Für viele Kinder und Jugendliche ist die Beherrschung der eigenen Muttersprache keineswegs selbstverständlich. Sind sie in einem fremden Sprachmilieu aufgewachsen, müssen sie eine zweite Sprache lernen, um sich in Deutschland bewegen zu können. Durch Reden auf der Straße oder dem Fußballplatz und Schweigen in der Schule allein gelingt das nicht. Man lernt eine Sprache überhaupt nicht nur durch Reden. Man muss hören und lesen. Deshalb sind das Erzählen und Vorlesen, vor allem in der frühen Kindheit, und das Selberlesen, so bald es geht, durch gar nichts zu ersetzen.

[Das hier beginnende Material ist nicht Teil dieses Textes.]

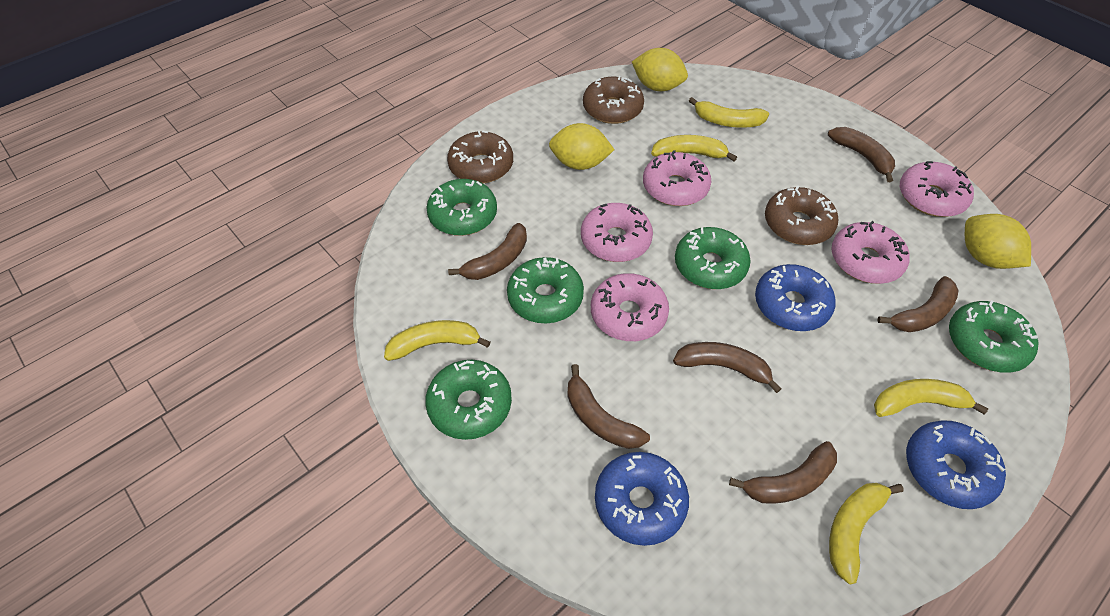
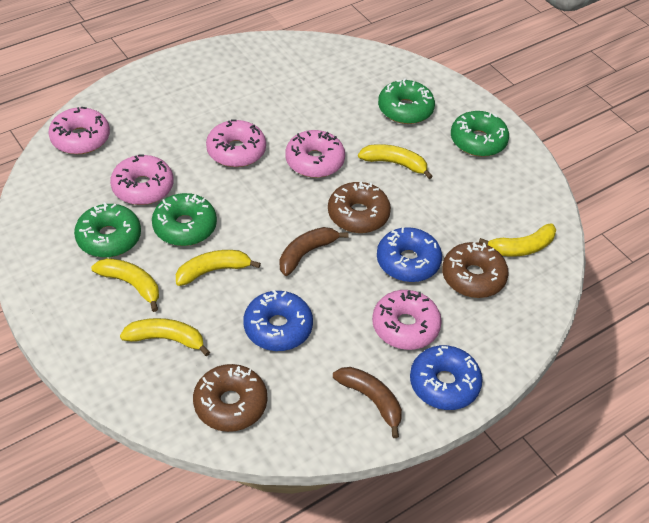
brown banana: 6 -> 2
green donut: 5 -> 4
yellow lemon: 3 -> 0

„Lesepaten“ machen sich auf den Weg. In manchen Schulen gibt es Erzählräume, in denen Ehrenamtliche Schülerinnen und Schüler zusätzlich zum Deutschunterricht  für die deutsche Sprache faszinieren. Das sind großartige Initiativen. Doch manche fürchten: Das ist alles ein Tropfen auf den heißen Stein.

Viele Schulanfänger beherrschen die deutsche Sprache zu wenig. Viele Kinder sprechen nur Ein-Wort-Sätze. Zu viele Jugendliche kennen keine Grammatikregeln. Sie haben Schwierigkeiten, Texte zu lesen und in ihrem Sinnzusammenhang zu verstehen.

Wer das ändern will, muss früh anfangen: Kinder brauchen Eltern, die selbst sprechen können und auch mit ihren Kindern sprechen. Sie brauchen Zuwendung, die sich auch sprachlich äußert. Sie brauchen Erwachsene, die sie mit Worten in die Welt einführen. Auch das gehört zur Erziehungsverantwortung der Eltern, die ihnen niemand abnehmen kann.

Wenn geholfen werden muss, dann möglichst früh. Deshalb sind gute Kindertageseinrichtungen so wichtig. Sie sind nicht nur Betreuungsorte; sie sind Bildungsstätten. Kinder müssen nicht nur sprechen lernen, sie müssen die Sprache lernen – und das möglichst früh.

Wer seine Idee artikulieren kann, kann andere dafür begeistern. Wer seine Freude und Ängste, seinen Ärger und seine Trauer in Worte fassen kann, kann sich anderen mitteilen. Wer sprachlos ist, weil ihm die Worte fehlen, zieht sich entweder zurück oder schlägt zu.

Wie mächtig das Wort ist, beschreibt schon die Bibel: „Ist mein Wort nicht wie ein Feuer, spricht der HERR, und wie ein Hammer, der Felsen zerschmeißt?“ Worte sind eben nicht nur Schall und Rauch. Sie können heilen oder verletzen. Eine Sprache richtig zu beherrschen, eröffnet den Zugang zur Welt.